- _How to complete this task_
The records that follow must be repeated exactly as they stand.

(Spatial change descriptions)
'''

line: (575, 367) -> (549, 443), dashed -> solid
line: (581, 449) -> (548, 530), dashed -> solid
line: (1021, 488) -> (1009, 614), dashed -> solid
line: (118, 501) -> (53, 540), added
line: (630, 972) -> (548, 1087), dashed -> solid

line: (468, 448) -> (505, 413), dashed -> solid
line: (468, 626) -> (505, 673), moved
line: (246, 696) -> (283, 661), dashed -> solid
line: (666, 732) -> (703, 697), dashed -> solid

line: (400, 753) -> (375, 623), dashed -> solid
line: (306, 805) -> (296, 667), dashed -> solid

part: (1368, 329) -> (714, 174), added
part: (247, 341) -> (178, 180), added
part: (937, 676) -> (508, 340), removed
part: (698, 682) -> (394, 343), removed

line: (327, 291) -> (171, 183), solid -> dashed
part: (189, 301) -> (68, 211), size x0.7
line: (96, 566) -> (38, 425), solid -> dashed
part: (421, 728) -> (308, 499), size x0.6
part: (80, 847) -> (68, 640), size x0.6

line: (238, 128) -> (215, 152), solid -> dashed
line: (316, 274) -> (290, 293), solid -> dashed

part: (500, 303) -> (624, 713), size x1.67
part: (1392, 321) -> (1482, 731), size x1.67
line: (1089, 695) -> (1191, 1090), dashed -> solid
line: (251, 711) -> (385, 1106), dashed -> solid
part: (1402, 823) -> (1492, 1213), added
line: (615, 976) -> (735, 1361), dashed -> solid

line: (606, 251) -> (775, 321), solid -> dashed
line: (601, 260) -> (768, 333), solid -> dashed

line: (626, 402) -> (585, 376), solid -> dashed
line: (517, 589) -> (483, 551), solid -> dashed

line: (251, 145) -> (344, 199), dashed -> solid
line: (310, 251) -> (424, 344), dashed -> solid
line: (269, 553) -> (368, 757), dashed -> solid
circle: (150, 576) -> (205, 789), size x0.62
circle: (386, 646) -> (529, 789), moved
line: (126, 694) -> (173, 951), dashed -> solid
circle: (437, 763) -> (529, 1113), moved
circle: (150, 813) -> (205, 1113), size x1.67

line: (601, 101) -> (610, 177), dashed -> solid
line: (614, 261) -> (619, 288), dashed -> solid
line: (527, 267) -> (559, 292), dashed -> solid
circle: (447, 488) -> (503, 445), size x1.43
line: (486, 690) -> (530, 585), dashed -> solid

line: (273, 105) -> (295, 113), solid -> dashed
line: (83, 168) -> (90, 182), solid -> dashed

'''

- _Exercise response_
line: (575, 367) -> (549, 443), dashed -> solid
line: (581, 449) -> (548, 530), dashed -> solid
line: (1021, 488) -> (1009, 614), dashed -> solid
line: (118, 501) -> (53, 540), added
line: (630, 972) -> (548, 1087), dashed -> solid

line: (468, 448) -> (505, 413), dashed -> solid
line: (468, 626) -> (505, 673), moved
line: (246, 696) -> (283, 661), dashed -> solid
line: (666, 732) -> (703, 697), dashed -> solid

line: (400, 753) -> (375, 623), dashed -> solid
line: (306, 805) -> (296, 667), dashed -> solid

part: (1368, 329) -> (714, 174), added
part: (247, 341) -> (178, 180), added
part: (937, 676) -> (508, 340), removed
part: (698, 682) -> (394, 343), removed

line: (327, 291) -> (171, 183), solid -> dashed
part: (189, 301) -> (68, 211), size x0.7
line: (96, 566) -> (38, 425), solid -> dashed
part: (421, 728) -> (308, 499), size x0.6
part: (80, 847) -> (68, 640), size x0.6

line: (238, 128) -> (215, 152), solid -> dashed
line: (316, 274) -> (290, 293), solid -> dashed

part: (500, 303) -> (624, 713), size x1.67
part: (1392, 321) -> (1482, 731), size x1.67
line: (1089, 695) -> (1191, 1090), dashed -> solid
line: (251, 711) -> (385, 1106), dashed -> solid
part: (1402, 823) -> (1492, 1213), added
line: (615, 976) -> (735, 1361), dashed -> solid

line: (606, 251) -> (775, 321), solid -> dashed
line: (601, 260) -> (768, 333), solid -> dashed

line: (626, 402) -> (585, 376), solid -> dashed
line: (517, 589) -> (483, 551), solid -> dashed

line: (251, 145) -> (344, 199), dashed -> solid
line: (310, 251) -> (424, 344), dashed -> solid
line: (269, 553) -> (368, 757), dashed -> solid
circle: (150, 576) -> (205, 789), size x0.62
circle: (386, 646) -> (529, 789), moved
line: (126, 694) -> (173, 951), dashed -> solid
circle: (437, 763) -> (529, 1113), moved
circle: (150, 813) -> (205, 1113), size x1.67

line: (601, 101) -> (610, 177), dashed -> solid
line: (614, 261) -> (619, 288), dashed -> solid
line: (527, 267) -> (559, 292), dashed -> solid
circle: (447, 488) -> (503, 445), size x1.43
line: (486, 690) -> (530, 585), dashed -> solid

line: (273, 105) -> (295, 113), solid -> dashed
line: (83, 168) -> (90, 182), solid -> dashed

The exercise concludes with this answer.